Sequence capture data analysis
Sequence capture reads were sorted into each species by the 8-bp species
index. The raw reads of each species were filtered to remove adapter
sequences and low-quality nucleotides. To accelerate assembly and save
computing resources, we down-sampled reads over high-depth areas at an
average depth of 20× by normalization using BBNORM.SH (BBTools, Bushnell
2014). The normalized read data were then de novo assembled using
the SPAdes version 3.8.1 genome assembler (Bankevich et al., 2012),
using an auto K-mer mode (–cov-cutoff auto). Only contigs longer than
200 bp were retained. The retained contigs were further filtered with
CD-HIT-EST to reduce redundancy (95% similarity
cutoff). Finally, the contigs were
BLASTed against the reference ORF and UTR sets to remove non-target
sequences, thus reduce the computational intensity of the subsequent
analyses.
Extract ORF (coding)
sequences —Each of the reference
ORF sequences is typically composed of multiple exons. In the genome,
these exons are interrupted by introns. To extract the coding sequence
corresponding to the entire reference ORF, we need to identify correct
exons from assembled contigs and stitch these identified exons into a
complete ORF sequence. We adopted a bioinformatics pipeline called ”exon
mapping” to fulfill this purpose. For each reference ORF,
we used EXONERATE version 2.2.0
(Slater & Birney 2005) to locate its relevant exons from the filtered
contigs based on its translated protein sequence. The identified exons
are then mapped onto the reference ORF to make an orthologous ORF
sequence (missing regions were filled with N), based on the coordinate
information from the EXONERATE searches. This exon mapping strategy
makes the obtained coding sequences from each sample have the same
length to the reference ORF, which reduces the difficulty of sequence
aligning. The workflow of extracting the orthologous ORF sequence is
illustrated in Figure 2b. The whole bioinformatics procedure is
fulfilled by an in-house Python script ”Extracting coding sequences.py.”
Extract
UTR (noncoding) sequences — Unlike the ORF sequences are fractured in
the genome, UTR sequences are commonly continuous in the genome and most
likely located within single assembled contigs. Based on the reference
UTRs, we used a mutual best-hit (MBH) strategy (program = BLASTN,
e-value < 1e−10, identity > 70%) to extract UTR
orthologous groups (OGs) from all samples. The 1:1 orthology is
confirmed if one contig of a sampled species and one reference UTR
sequence find each other as the best hit in the bidirectional BLAST.

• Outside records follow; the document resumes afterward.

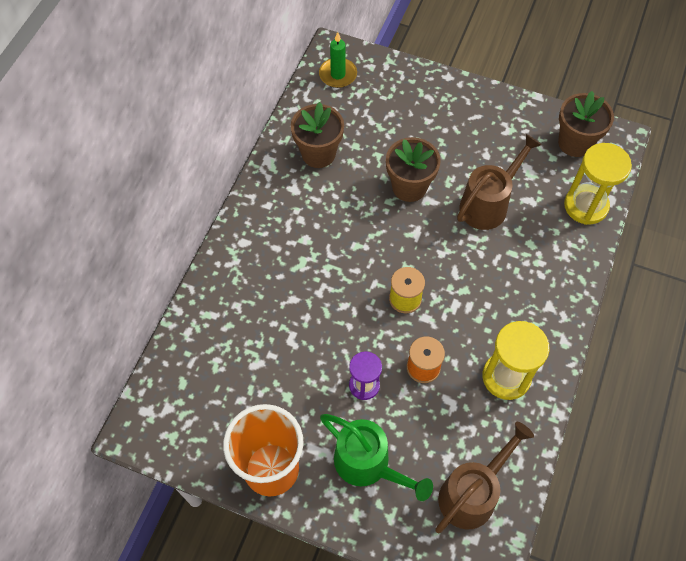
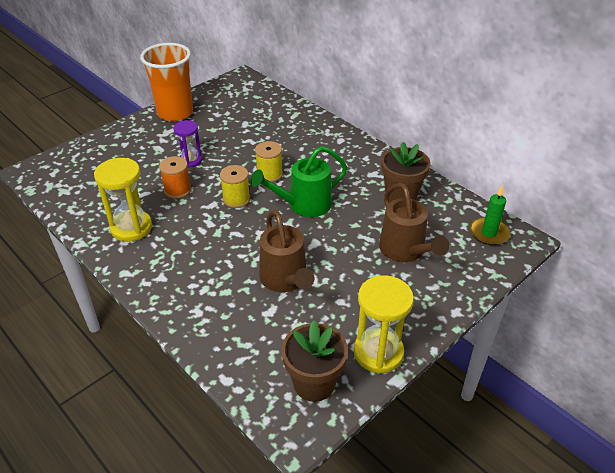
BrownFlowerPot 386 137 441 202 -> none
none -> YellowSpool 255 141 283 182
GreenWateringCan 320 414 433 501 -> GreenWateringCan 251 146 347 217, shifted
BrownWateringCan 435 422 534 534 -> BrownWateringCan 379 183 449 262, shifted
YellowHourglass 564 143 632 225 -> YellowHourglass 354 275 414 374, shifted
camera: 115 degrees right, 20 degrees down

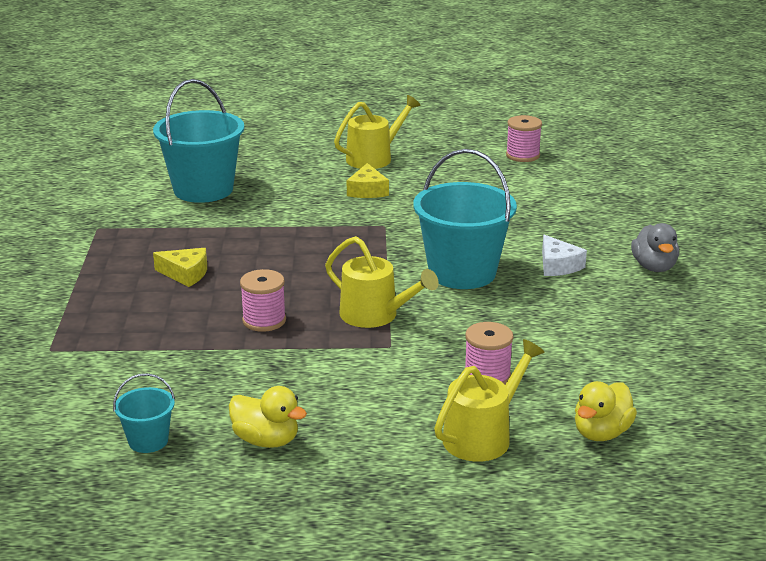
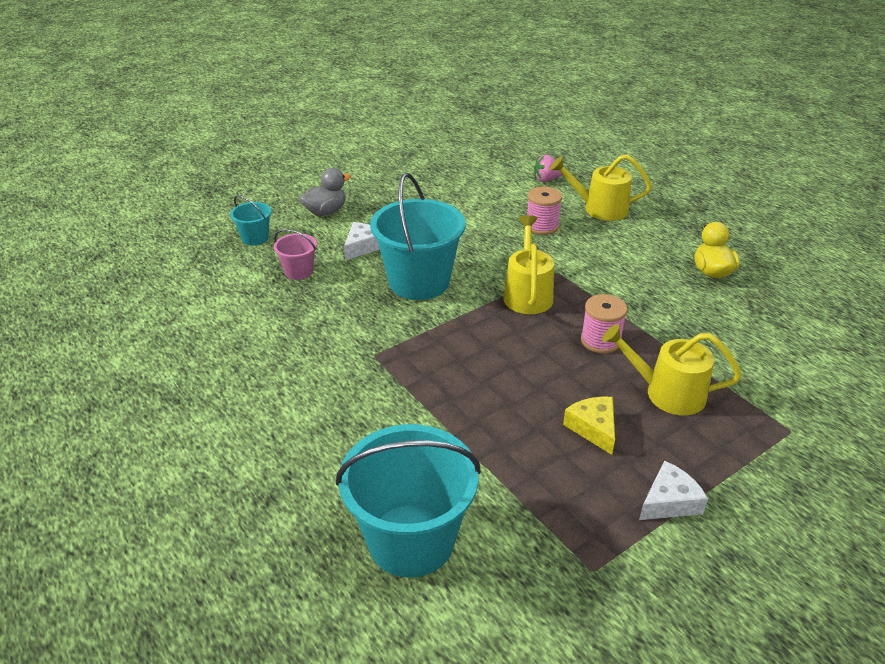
YellowCheese 347 163 389 198 -> none
PinkSpool 506 115 542 162 -> none
none -> PinkBucket 274 229 317 280
none -> WhiteCheese 639 460 708 520
TurquoiseBucket 113 373 175 453 -> TurquoiseBucket 230 195 271 246, shifted
YellowWateringCan 334 95 421 169 -> YellowWateringCan 602 324 742 415, shifted
YellowDuck 575 381 637 441 -> PinkStrawberry 534 155 563 182
camera: 125 degrees left, 10 degrees up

Within each UTR OGs, the extracted sequences are normally different in
length, which may make them difficult to be aligned. We used a
previously published Python script (Li et al., 2019) to determine the
optimal aligning region for all sequences within a UTR OG. In brief, the
script uses the mutual-BLAST results to determine the relative position
of each sequence to the reference sequence and searches for the optimal
upstream and downstream boundaries to trim the sequences. Here, we
demand that at least 40% of species have data at both the upstream and
downstream boundaries. The workflow of extracting the orthologous UTR
sequence is illustrated in Figure 2c.